Ryder was born in January 2016 and we immediately noticed his forehead had a point so we gave him the nickname Ryder the Rhino.  Our doctors assured us that it was the way he carried during my pregnancy (he was breached until 36 weeks and was face-up during labor).  Our normal pediatrician came in on that Monday to check him out to be discharged and he also noticed it.  He said that we would revisit that at our 1 month well-check appointment.


Our 1 month well-check came and he noticed that it wasn’t correcting itself and looking a little worse than when he was born.  He wanted Ryder to have a CT scan that afternoon to make sure nothing was out of the ordinary.  The next day, I was with my husband and my mother-in-law when his pediatrician called me.  When I heard his voice, I knew immediately that something was wrong.  All I remember hearing was this long word that went in one ear and right out the other because I was trying to keep track of everything and then he said neurosurgeon.  My heart dropped!  I couldn’t believe that my baby boy was going to have to meet a neurosurgeon so early on in life.  We went in to talk to him in person that same day so we could get a good grasp on everything.  Once he explained what metopic craniosynostosis was, we knew that we needed to do as much research as we could to make sure that Ryder had the best shot for a successful outcome.


We were initially referred to a doctor in Sioux Falls, SD at Sanford Children’s Hospital.  I have an uncle that is a retired doctor and I asked if he had heard of this doctor and he said that he had not.  We did find out that he had only done 2 craniofacial surgeries in his entire career.  We started to look elsewhere and using every resource we had.  We found Dr. Wood and Dr. Graupman at Gillette Children’s Hospital in Minneapolis, MN.  I made the call to our pediatrician to send the scans to them and also send the referral to them.  I called their office to setup the consultation and we didn’t know what we were walking into.

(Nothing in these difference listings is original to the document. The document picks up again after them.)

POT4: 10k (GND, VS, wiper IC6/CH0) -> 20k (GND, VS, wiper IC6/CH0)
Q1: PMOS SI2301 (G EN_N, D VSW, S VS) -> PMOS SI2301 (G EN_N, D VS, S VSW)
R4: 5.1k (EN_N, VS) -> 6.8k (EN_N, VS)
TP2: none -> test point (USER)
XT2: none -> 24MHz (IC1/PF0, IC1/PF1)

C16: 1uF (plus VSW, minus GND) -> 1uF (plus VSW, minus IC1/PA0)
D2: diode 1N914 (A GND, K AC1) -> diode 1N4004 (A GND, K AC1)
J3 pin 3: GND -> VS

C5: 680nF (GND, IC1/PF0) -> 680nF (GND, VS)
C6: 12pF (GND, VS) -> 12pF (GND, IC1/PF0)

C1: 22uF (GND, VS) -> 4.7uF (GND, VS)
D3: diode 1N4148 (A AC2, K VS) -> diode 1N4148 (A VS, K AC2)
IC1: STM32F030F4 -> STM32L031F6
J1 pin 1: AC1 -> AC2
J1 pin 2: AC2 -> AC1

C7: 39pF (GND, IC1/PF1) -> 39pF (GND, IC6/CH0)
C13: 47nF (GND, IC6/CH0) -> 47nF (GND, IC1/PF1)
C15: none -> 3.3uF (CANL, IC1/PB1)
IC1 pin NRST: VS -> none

We met with Dr. Wood and Dr. Graupman in February 2016 and were impressed right away.  We were really hoping that he wouldn’t have to have surgery but we didn’t know anything about this condition so we were feeling optimistic.  When we heard that the only way to correct it was to have surgery we were devastated.  But we felt really good about the doctors because they do this surgery almost on a daily basis.  We scheduled his surgery for July 22, 2016 and had to go through 3 rounds of steroid injections to build up his blood counts to prevent a need for a transfusion.


While we were waiting for the surgery to come, we noticed that Ryder was definitely behind developmentally.  He could not sit up on his own yet and he couldn’t hold his own bottle or roll over onto his belly yet and he was already six months old in July.  Surgery day had finally arrived only to be disappointed and had to start the waiting game all over.  Ryder had been teething so he was running a fever, which he has always ran a higher fever than most kids do while teething.  We tried to explain to the medical team that it was just his teeth causing the fever and he was healthy but they didn’t want to risk it so we decided to head home.


We rescheduled his appointment for as soon as we could because the clock was ticking with his steroid injections.  We rescheduled for August 4th and we wouldn’t be getting our original neurosurgeon but we didn’t have much of a choice.  We got updates every half hour with how he was doing and when we could go back and see him.  The surgery went according to plan and was a huge success!  They did say however that it was a lot more extensive than they were expecting when they got in there.  They did tell us that the swelling would be pretty bad because of the severity of  his condition.


He was just coming out of anesthesia when we saw him and he was already kind of fussy but he heard our voices and he wanted us to hold him but we knew we couldn’t for a little while.


We were out of the hospital within four days of being there.  He was taking his pain meds orally and eating normally.  The only thing was he still couldn’t open his eyes because of the swelling.  We drove 6 hours to get home to our other 2 kids and just start the healing process.  We could already tell that it had helped him tremendously.  He was trying to sit up on his own, even though his head was still pretty swollen and heavy.  He was starting to roll over and play a lot more.


We went to our one year follow up last August and we were informed that he was showing signs of recession, but they gave us 3 possible scenarios.

  1. Best case scenario is it will correct itself.
  2. 2nd scenario is he will need bone fillers.
  3. Worst case scenario is he will need to have the surgery redone.

His doctor is confident that he will not need to have the surgery again but as a parent you can’t help but to fear the worst.  We go back again this summer and I can’t wait to hear what they have to say and see how much he has grown and developed!